An issue involved in the diagnosis of schizophrenia is whether the condition actually does exist and whether it is distinct from other forms of mental disorder. A validity problem is that there is considerable overlap with conditions such as bipolar disorder. People with bipolar disorder also experience delusions and hallucinations; therefore diagnosing a person with schizophrenia may lead to a faulty diagnosis, because schizophrenia shares these important symptoms with bipolar disorder. A valid diagnosis, therefore, relies on a psychiatrist’s experience rather than simply the use of a classification system. One way around this problem is to diagnose on the basis of the severity of symptoms experienced by the individual, rather than just whether they are present.

Cultural differences

Afro-Caribbean’s who live in the UK, USA and other predominantly Caucasian societies are seven times more likely to be diagnosed as Schizophrenic then if living in a country that has predominantly black people. This again points to problems with validity and reliability of diagnosis as the statistic would be similar in both types of culture if classification and diagnosis were correct. One theory is that doctors may not understand black cultures and misdiagnose schizophrenia, e.g. some Caribbean cultures believe you should talk to relatives/friends after they have died. So, for instance, a grieving widow may tell a doctor she has been talking to her dead husband / or she may be observed talking to her dead husband. Either way, the idea is that many white UK doctors will not understand the norms of her culture and will diagnose schizophrenia or another mental illness.

Model Exam Answer

Explain issues associated with the classification and/or diagnosis of schizophrenia (10 marks)

“Reliability in the diagnosis of schizophrenia is very important. This has been difficult to achieve in the past, particularly when psychiatrists in different countries have used different classification systems, For example in Europe, ICD-10 is used, whereas in the USA, DSM-5 is used. These classification systems have a different emphasis on the symptoms that are necessary for a diagnosis of schizophrenia. DSM requires symptoms to be present for at least six months for schizophrenia to be diagnosed, whereas ICD requires only one month. Because of this, it is possible that a person can be diagnosed with schizophrenia in one country but not in another, making the diagnosis of the disorder less reliable. This was demonstrated in a study by Copeland et al. (1971), who gave a description of a patient to US and UK psychiatrists. Sixty-nine percent of the US psychiatrists diagnosed schizophrenia, whereas only 2 percent of the UK psychiatrists diagnosed schizophrenia.

A second issue involved in the diagnosis of schizophrenia is whether the condition actually does exist and whether it is distinct from other forms of mental disorder. A validity problem is that there is considerable overlap with conditions such as bipolar disorder.
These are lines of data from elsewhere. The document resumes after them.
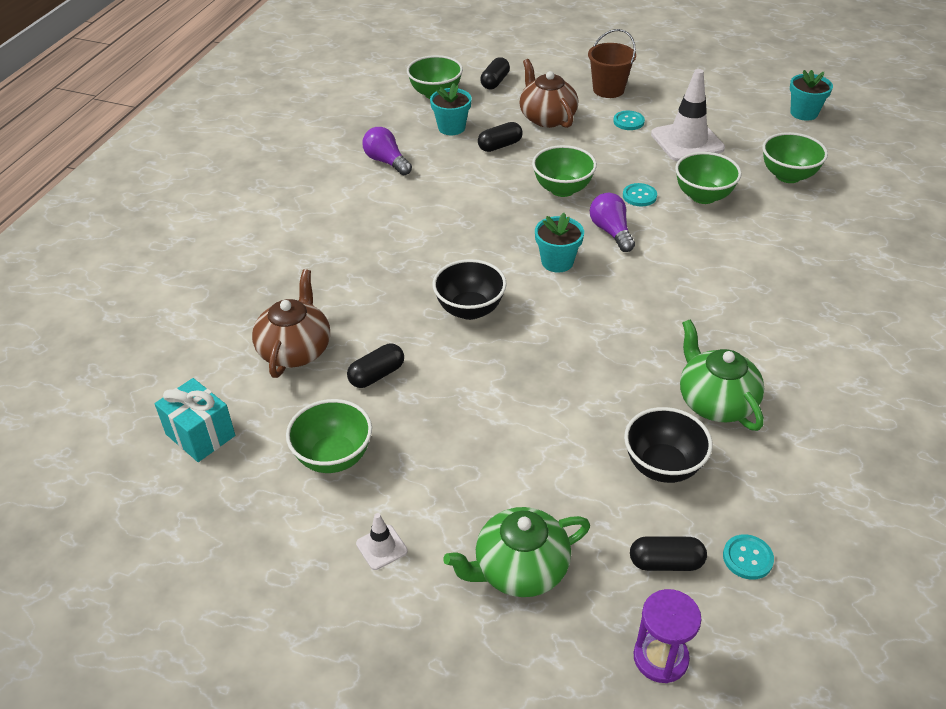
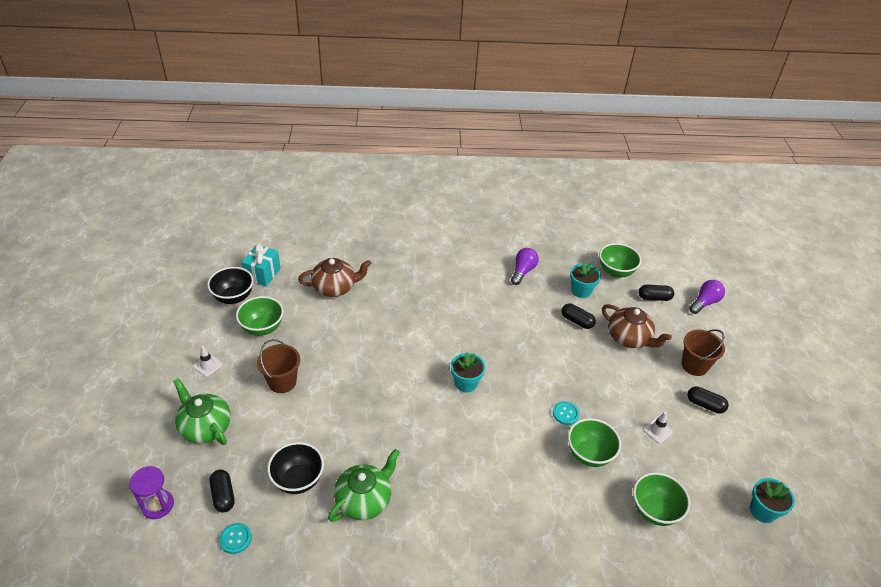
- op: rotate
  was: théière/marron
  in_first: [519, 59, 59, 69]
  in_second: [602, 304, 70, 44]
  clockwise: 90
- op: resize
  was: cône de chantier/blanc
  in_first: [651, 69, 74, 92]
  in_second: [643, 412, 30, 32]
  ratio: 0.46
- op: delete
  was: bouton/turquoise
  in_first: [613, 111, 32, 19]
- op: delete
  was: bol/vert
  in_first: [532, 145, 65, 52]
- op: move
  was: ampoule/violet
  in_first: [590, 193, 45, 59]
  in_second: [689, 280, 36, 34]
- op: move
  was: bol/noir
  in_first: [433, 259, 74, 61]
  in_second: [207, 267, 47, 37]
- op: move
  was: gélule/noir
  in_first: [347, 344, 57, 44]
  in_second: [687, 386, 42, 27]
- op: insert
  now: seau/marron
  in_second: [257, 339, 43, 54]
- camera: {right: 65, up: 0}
People with bipolar disorder also experience delusions and hallucinations; therefore diagnosing a person with schizophrenia may lead to a faulty diagnosis, because schizophrenia shares these important symptoms with bipolar disorder. A valid diagnosis, therefore, relies on a psychiatrist’s experience rather than simply the use of a classification system. One way around this problem is to diagnose on the basis of the severity of symptoms experienced by the individual, rather than just whether they are present.”

[There are two clear issues covered in this answer: reliability and validity. It is well focused throughout, and the ‘explanation’ of the two issues is sound and appropriate to the requirements of the question, showing good understanding of how these issues impact on the diagnosis of schizophrenia. There is a good deal of appropriate elaboration, which would push this answer into the top mark band, and it clearly demonstrates a Grade A standard answer.]